It’s tiny, it’s pockmarked, and it’s got almost no atmosphere. So it’s probably small wonder that we cared so little for poor Mercury that we couldn’t be bothered to check out a whole half of the planet until 2008.
—Image courtesy NASA/Johns Hopkins University Applied Physics Laboratory/Arizona State University/Carnegie Institute of Washington
But when we did send a probe to scope out the scene, boy did we find some doozies!
Last October the MESSENGER probe had its second sweep past the planet as it settles into an eventual orbit. Not to waste the opportunity, scientists programed the craft to collect all kinds of data during the brief flyby.
The latest issue of Science describes a whole slew of neat findings from the October visit, including:
- Magnetic activity that generates invisible “twisters”
- Surprise magnesium in the thin atmosphere
- A global [and colorful!] picture of Mercury’s surface geology
- A really big freakin’ impact basin
I personally loved the magnetic twisters, which I found cool enough to assign as a news story that was deftly reported by our own Rebecca Carroll.
But that last one is also pretty impressive.
As impact basins go, the newly named Rembrandt is a sizable feature—430 miles (700 kilometers) wide, or big enough to stretch from D.C. to Boston if it was on Earth.
—Image courtesy NASA/Johns Hopkins University Applied Physics Laboratory/Carnegie Institution of Washington/Smithsonian Institution Copyright: Smithsonian Institution
For something so large, it really surprised the research team to find that the floor of the basin has remained largely unchanged for 3.9 billion years.
“This is the first time we have seen terrain exposed on the floor of an impact basin on Mercury that is preserved from when it formed,” the Smithsonian’s Thomas Watters said in a statement. “Terrain like this is usually completely buried by volcanic flows.”

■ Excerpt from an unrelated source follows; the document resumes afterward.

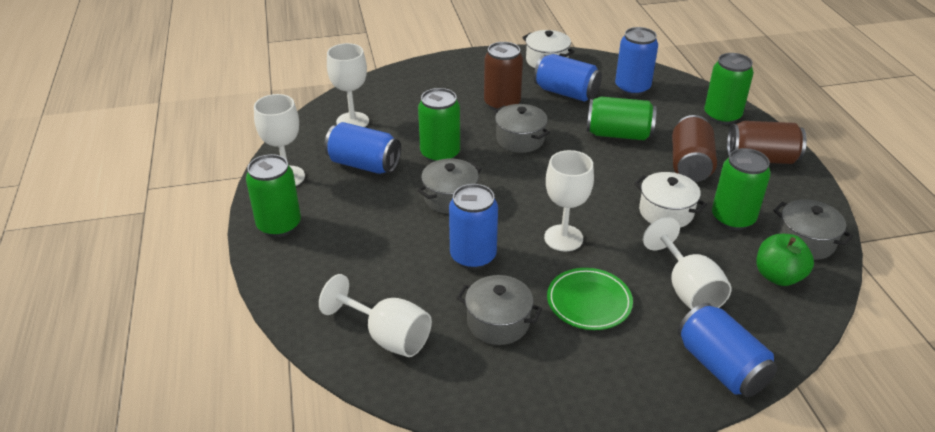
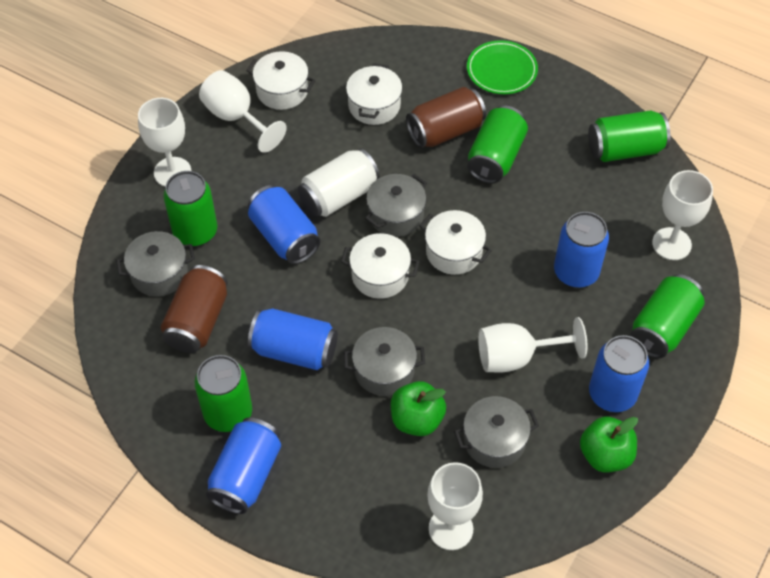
brown can: 3 -> 2
green apple: 1 -> 2
white can: 0 -> 1
white pot: 2 -> 4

Being almost bare-bottomed means that researchers can see the patterns of ridges and troughs criss-crossing the basin floor, including evidence of a thrust fault that would rival the San Andreas in California.
“The pattern of tectonic landforms in the Rembrandt basin is truly extraordinary,” Watters said. “It is unlike anything we have seen before in other impact basins on Mercury, the Moon or Mars, or in basins formed on the icy moons of the outer planets.”